聖書の人々は、自らのことを「寄留者(よそ者)」として意識していた、パレスチナの諸都市の周辺部で、小さな家畜を飼って、小規模な農業を行う、つまり生きるためにできることは何でもする人々であった、と考えられている。都市に住むのではなく、そこから離れ、距離をおいて暮らす生活は、半ば意識的に、半ば強いられて、生まれたものであった。都市に対する義務(納税)はないが、そのかわり保護も与えられない、中途半端な立ち位置であるが、映画「ノマドランド」で描き出された風景は、時代こそ違え、聖書の人々の生活と二重写しのように見える。

今日の聖書個所は、ヨハネの教会の「ノマド性」をよく物語っている。今日のテキストのキーワードは、ひとつは「場所」、もうひとつは「道」である。私たちは、どこに行くべきか。自分の身の置き所はどこにあるのか。そして、そこにはどうやったら行くことができるのか。ヨハネは明確に、人生は「旅」であり、生きることは「動くこと」だと認識している。「ノマド」はユダヤ人ばかりではなく、ギリシャ人も、初代教会に集った人々は皆、ユダヤ人であれギリシャ人であれ、「ノマド」としての側面をもっていたのである。キリスト者として、教会の群れに加わる前には、ひとり一人に帰属する集団、地域共同体があった。教会に連なるとは、そうした「故郷」と呼びうるような地縁血縁で結ばれた場所に背を向けて、出て行くことなのである。教会に連なることで、キリスト者は(キリストによる)大きな自由を獲得したが、同時に、地域共同体の堅固な絆を失ったのである。それが「迫害」という形で露わにされたのである。
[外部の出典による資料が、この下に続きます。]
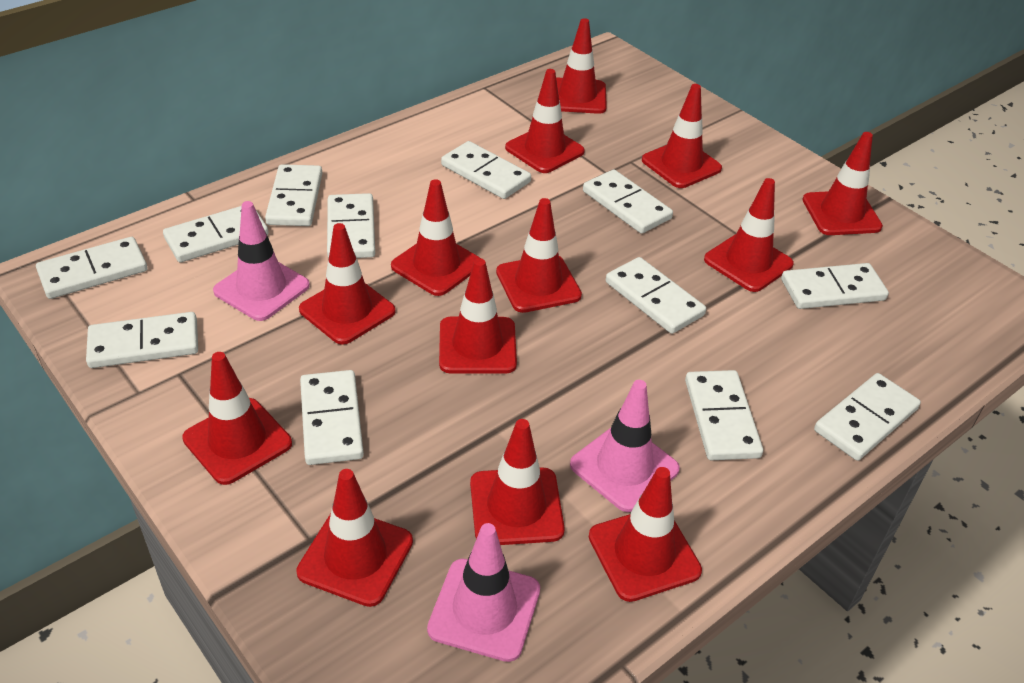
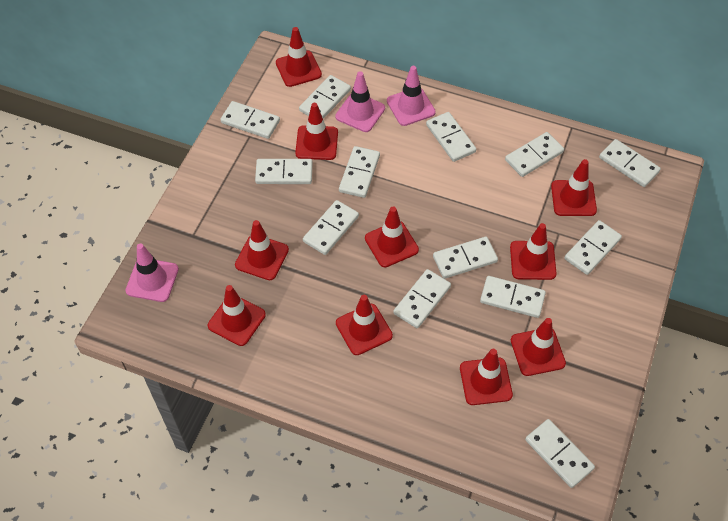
red traffic cone: 13 -> 10
white domino: 12 -> 13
1節に「心を騒がせるな」という主のみ言葉が語られている。「動揺する、心配の余り気が動転する様」を語るものだが、初代教会に集められた人々の心情を、的確に示唆している言葉であろう。まだ誕生したばかりの赤ん坊のような教会である。迫害や地域からの疎外によって、教会は大海の中に、ひとり投げ出されたように置かれている。時に激しい嵐で大波に見舞われる。先行きが見えず、はっきりとしない雲行きの中では、不安が募り、心がしたたか動揺するものである。これからどうなるのか、どこに向かっていくのか、そもそもどこを目指せばよいのか。目指すべき、目的の場所はどこか。古のイスラエルの人々が、荒れ野を彷徨った時には、モーセがいて人々を「乳と蜜の流れる地」へと導いてくれた。私たちに示される場所は、どんな所なのか。

2節「わたしの父の家には、住む(場)所が沢山ある」。「父の家」つまり「神のおられれる所」には、「住む場所」が沢山ある。この「住む場所」と訳される用語は、英語の「マンション」に相当する言葉である。もっとも「マンション」とは、この国でいうところの「集合住宅」のことではない。この時代のメガロポリスであったローマの都には、ローマン・コンクリートによって建造された日本型「マンション」も多く建てられ、4階建ての規模のものまであった。現在と違うのは、最上階が最も安価であったということ。なぜなら、重い水を汲んで、上まで運ばなくてはならないからである。現在でも電気が止まれば、同じ憂き目を見る。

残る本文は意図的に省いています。